Now, let me not spend more time in Spoilerville than is necessary. Will and Clara are serious Mary Sues. The world happens to them. They're not possessed of Jacob's trove of information...and this is something he quite rightly blames himself for not imparting to his adoring little brother. He spends just enough time recognizing that he's set these conditions in motion, and the success or failure of Will's future life among the living not-Goyls is entirely on him.

Celeste/Fox surprised me as a character. Will is younger than Jacob and he has a blah girlfriend, but Jacob's magical girlfriend is...a real full-bodied relationship partner! I wasn't thinking that would work in a kid-aimed story. But this, with its neither dwelt-on nor avoided sexuality and its frank presentation of bodily suffering...Chanute's arm is lost for a singularly stupid reason, for example, but it's before the story we're being told now starts, and is reported not experienced...is part of the not-quite-adult storytelling world. I'd give this to any sixteen-year-old and expect them to feel positive about it. Not younger, though. The consequences of stupid actions aren't minimized!

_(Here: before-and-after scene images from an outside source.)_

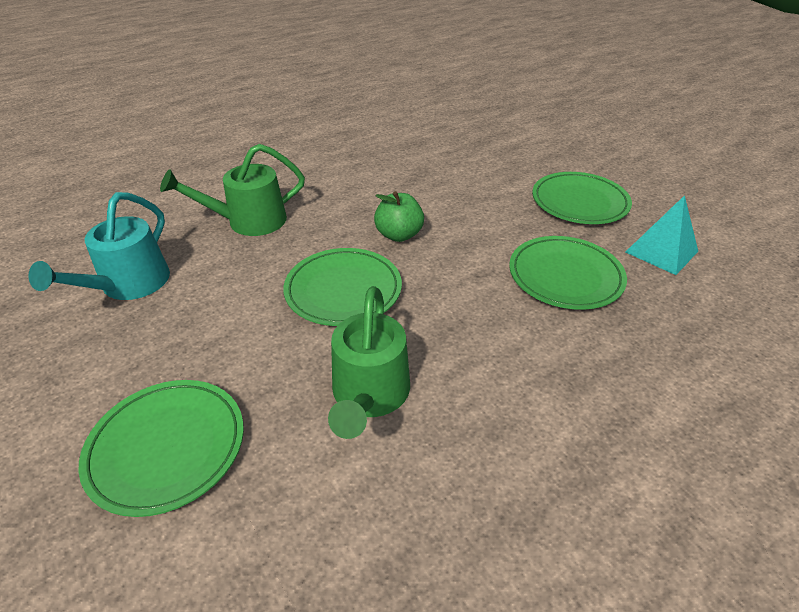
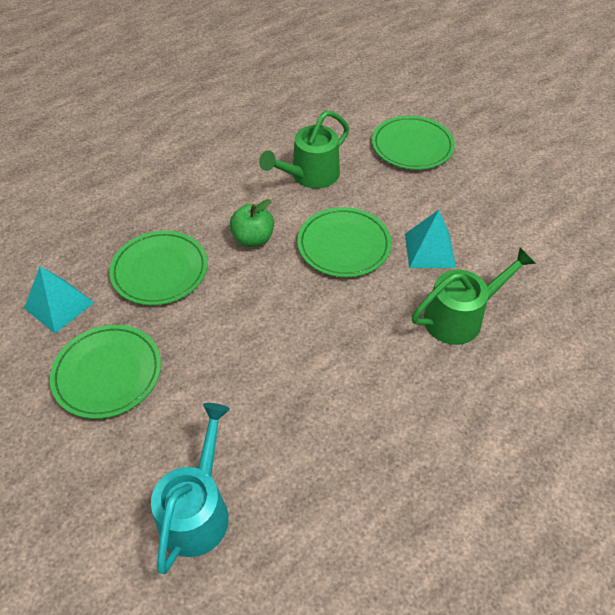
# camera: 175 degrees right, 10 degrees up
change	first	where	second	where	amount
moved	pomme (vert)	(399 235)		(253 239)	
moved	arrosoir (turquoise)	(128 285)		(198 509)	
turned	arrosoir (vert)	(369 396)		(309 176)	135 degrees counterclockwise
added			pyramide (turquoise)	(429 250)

But sometimes, stupid people just can't be forced to stop being stupid. Clara simply can not be made to see what is completely obvious to the meanest intelligence: She is NOT in her own birth-world anymore and can NOT act like she's out for a particularly strange walk there! It gets wearing, her insistence that Jacob act as though her world's rules still hold sway. And he, fool of a man that he is, keeps explaining and explaining why her way won't work! Because she's unwilling to learn!

But Jacob...he's fighting through death and resurrection, he's fighting enemies he knows are enemies as well as friends he doesn't know are worse than enemies..."Who makes peace when you can have victory?" muses one such...Jacob fights until the fabric of Mirrorworld finally delivers him the thing he's consistently asked for, demanded, begged to receive. The thing he's died inside and out to cause to happen.

He's received the gift of an ending.

What a lovely way to make your portal fantasy pop! Make it such that there is no more severe betrayal that can occur to anyone in this world. Give everyone an ending. Then, stand back and watch the fun begin!

So perfect for its intended audience, so much in accord with the end-of-adolescence access of adult emotions but without the perspective to manage them. This should take the world by storm, and I hope it will.